Wolfs, which premiered at Venice this evening, gestures back to a time when two A-listers and a snappy premise was enough to have the box-office thronging. And writer-director Jon Watts, of the three most recent Spider-Man films, has clearly modelled it on the scabrous Shane Black buddy capers of old. 

But in place of Black’s profane, pin-sharp repartee and mazy plots with breakneck reversals is a series of effortfully wacky crises, during which Clooney and Pitt keep repeating themselves and swearing where the funny dialogue should be.

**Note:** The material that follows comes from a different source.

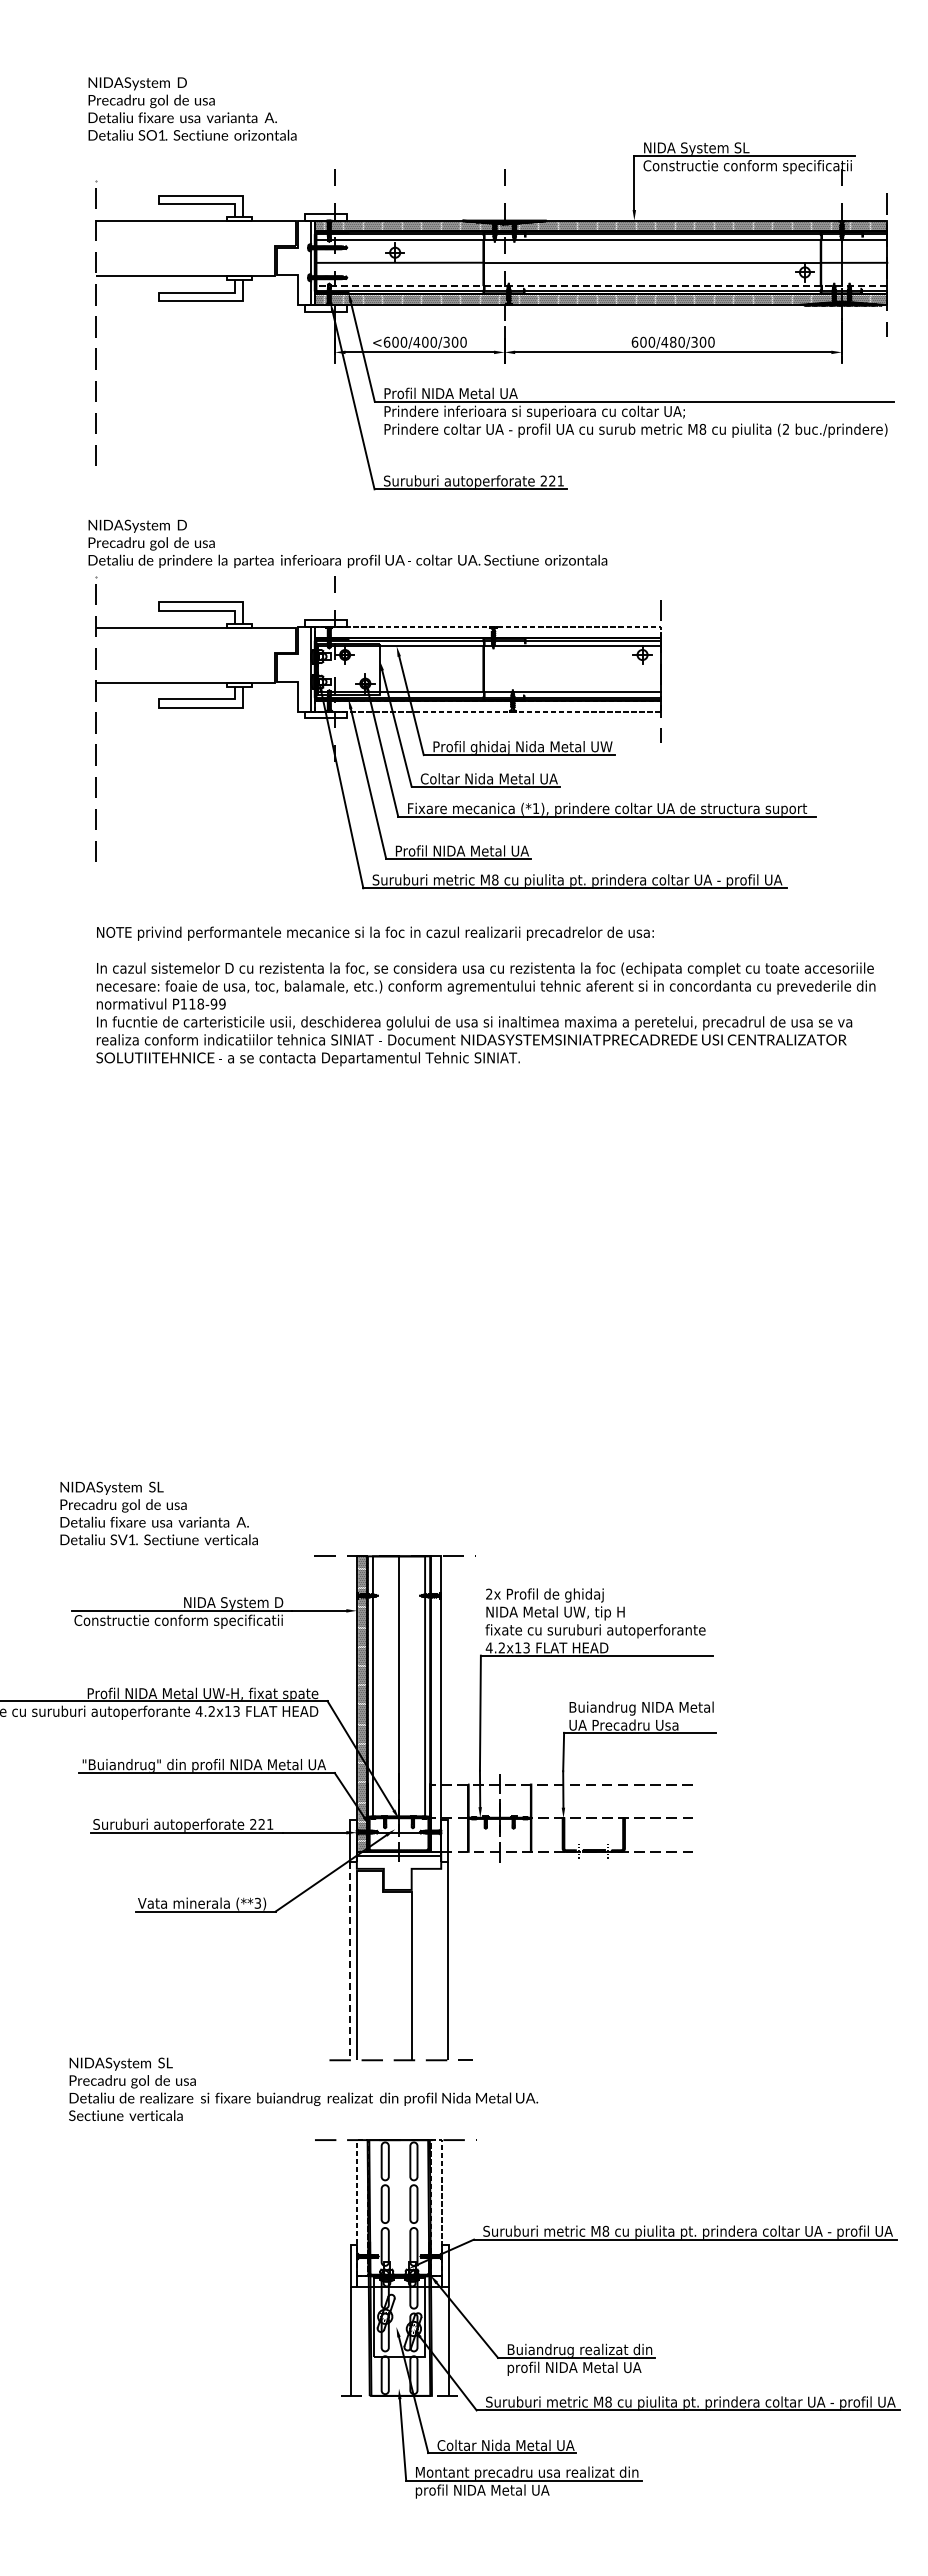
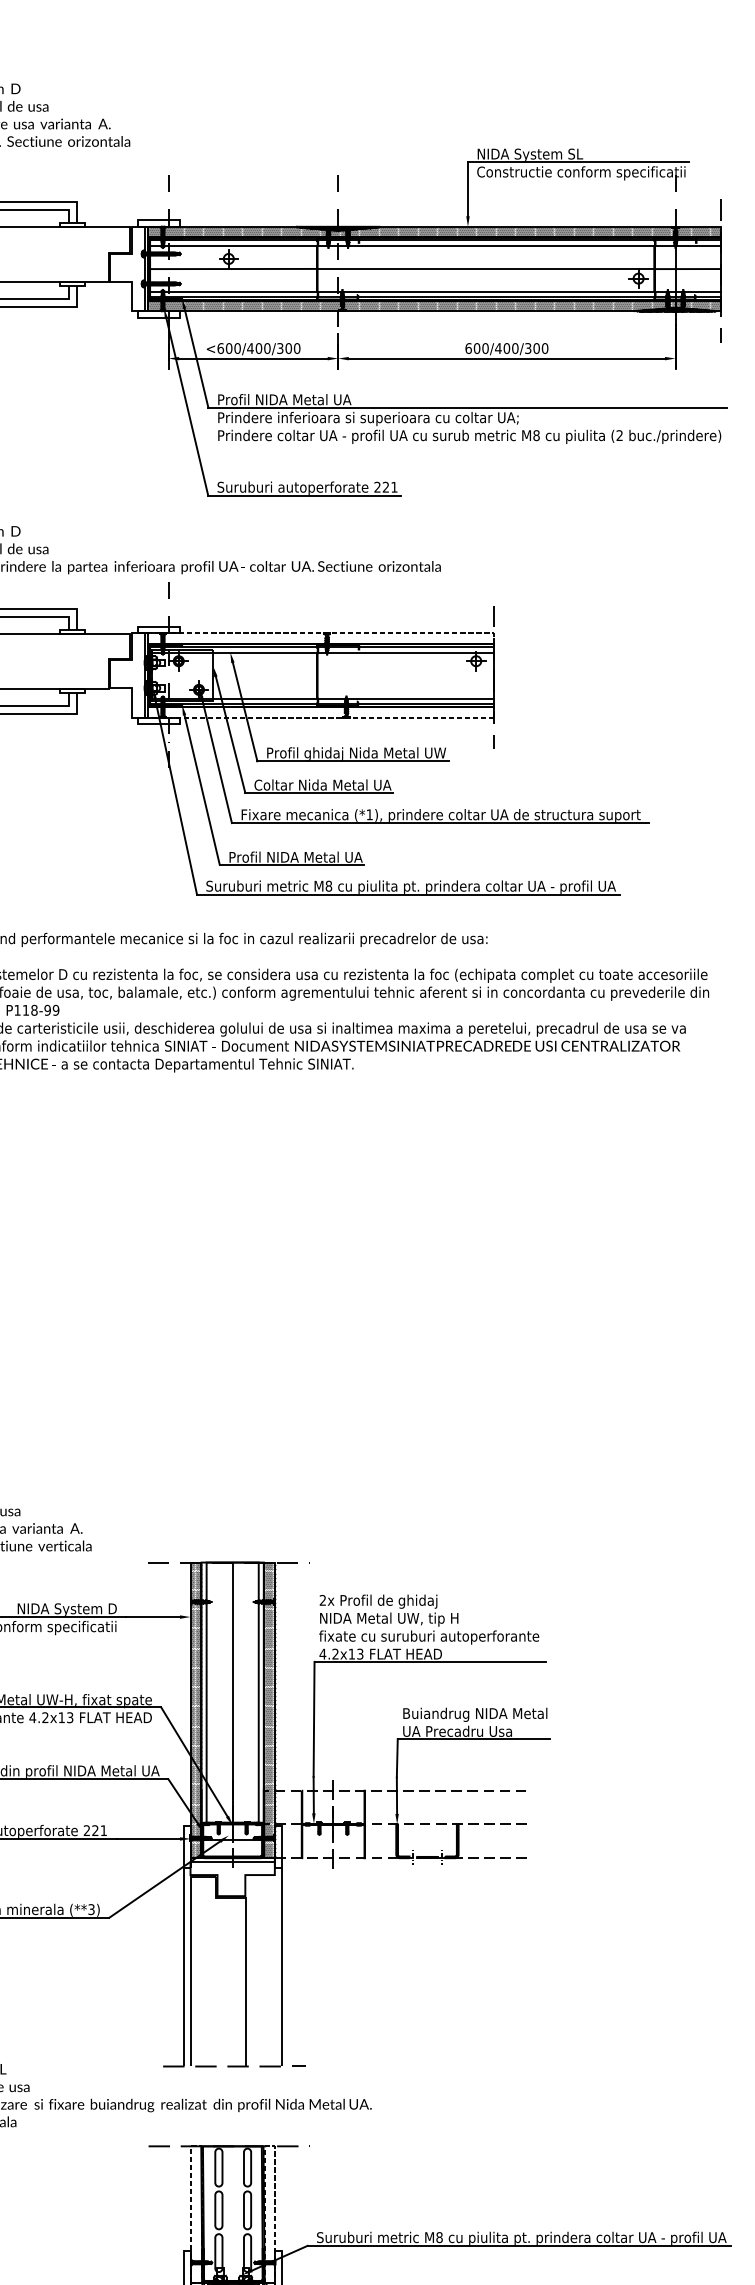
line: (600, 285) -> (434, 291), dashed -> solid
text: (673, 342) -> (507, 348), 600/480/300 -> 600/400/300
hatch: (435, 1702) -> (269, 1708), added
line: (350, 1961) -> (184, 1967), dashed -> solid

Even the incident that gets things underway doesn’t remotely convince. Amy Ryan plays New York City’s district attorney, and we’re invited to believe she has rented a $10,000 hotel suite in New York for a one-night stand with an unkempt, gormless, not especially handsome student (Austin Abrams) she met in said hotel foyer half an hour beforehand. (Presumably Ryan’s character was originally male, until someone noticed there was only one female role – Poorna Jagannathan’s underworld medic, herself less human than plot device – in the entire film.)

Drugs are consumed, and the student slips and falls to the floor in his underwear; definitely unconscious, possibly dead. Her career flashing before her eyes, Ryan calls for Clooney – while the hotel’s surveillance-crazed manager (an off-screen Frances McDormand) notices help is required and sends in Pitt too.

Both are stung to discover they’re not quite the lone wolf they thought – hence the title’s grammatical flub, one assumes. So they grudgingly pool resources, first to get the youngster out of the hotel, and then to work out what to do with the four blocks of stolen cocaine they discover in his rucksack. Clooney’s joints crack as he heaves the kid’s prone body around, and Pitt groans while bending over; later, while checking an address on a pager, both men reach for their reading glasses. This is as close as Wolfs ever comes to a solid running gag, but it feels more like groundwork for a potentially sweet subplot about ageing that never materialises.